You might lose that bet. For example, suppose we do strictly linear allocation
each delta, and just leave nice big gaps between the deltas for future
expansion. Clearly, we run at similar or identical speed to the current naive
strategy until we must start filling in the gaps, and at that point our layout
is not any worse than XFS, which started bad and stayed that way.

Now here is where you lose the bet: we already know that linear allocation
with wrap ends horribly right? However, as above, we start linear, without
compromise, but because of the gaps we leave, we are able to switch to a
slower strategy, but not nearly as slow as the ugly tangle we get with
simple wrap. So impact over the lifetime of the filesystem is positive, not
negative, and what seemed to be self evident to you turns out to be wrong.
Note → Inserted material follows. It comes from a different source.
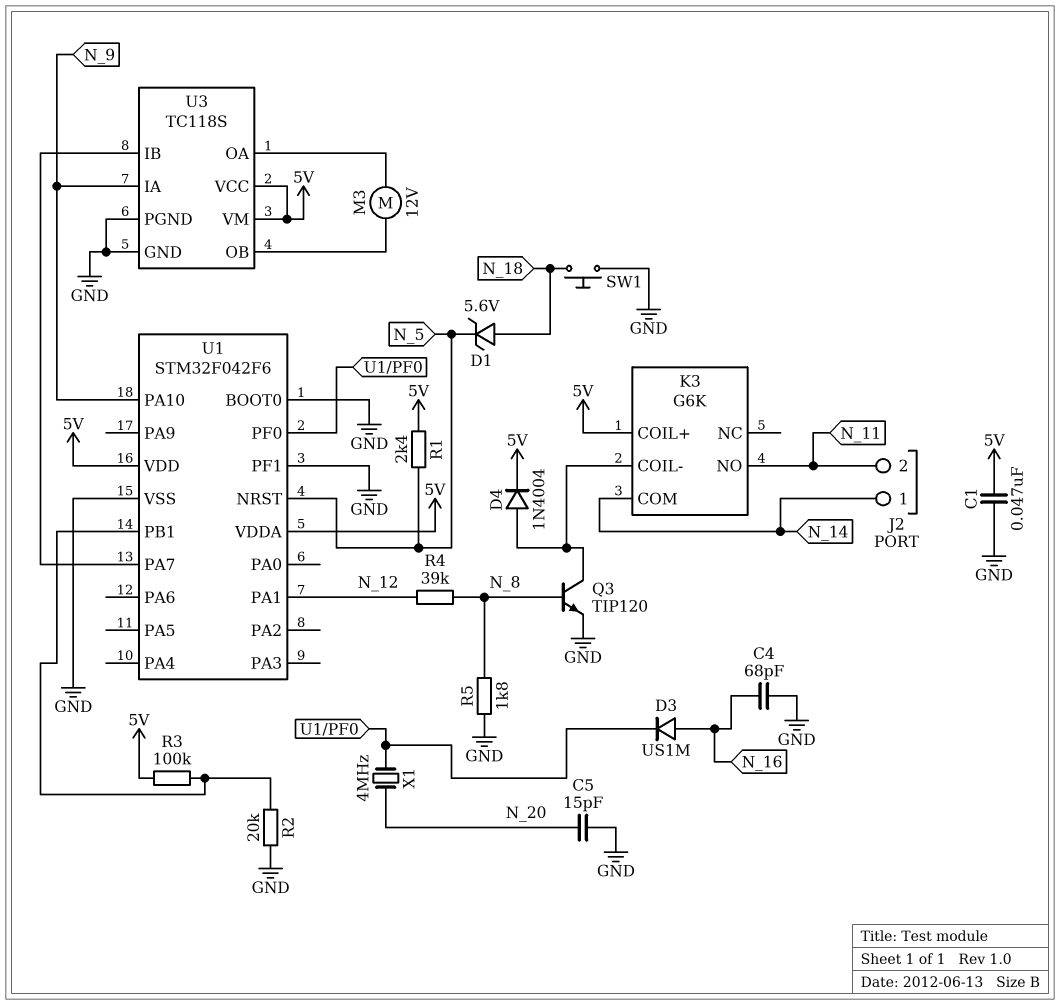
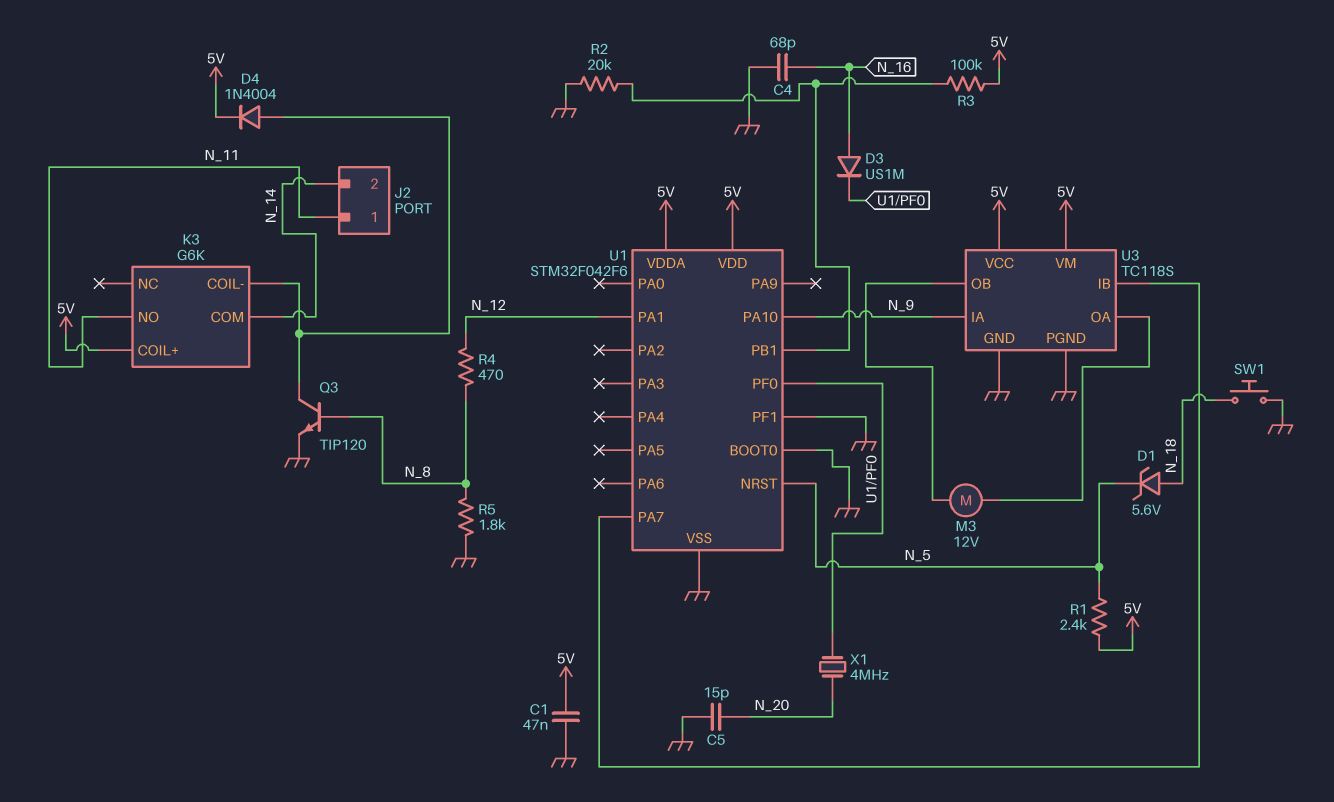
J2 pin 1: N_14 -> N_11
J2 pin 2: N_11 -> N_14
R4: 39k (N_8, N_12) -> 470 (N_8, N_12)

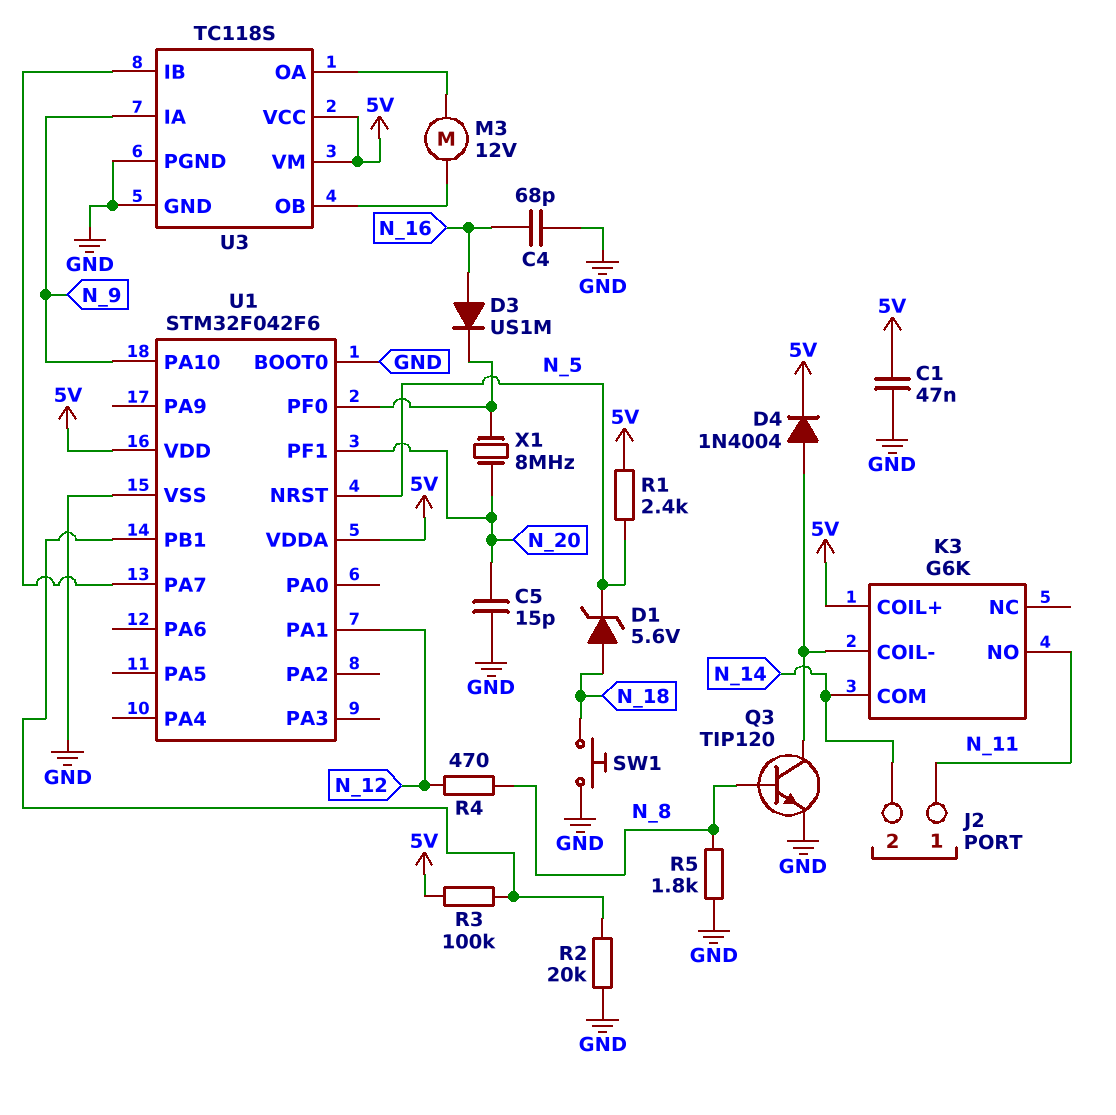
U1 pin PF1: GND -> N_20
X1: 4MHz (N_20, U1/PF0) -> 8MHz (N_20, U1/PF0)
In short, we would rather deliver as much performance as possible, all the
time. I really don't need to think about it very hard to know that is what I
want, and what most users want.

I will make you a bet in return: when we get to doing that part properly, the
quality of the work will be just as high as everything else we have completed
so far. Why would we suddenly get lazy?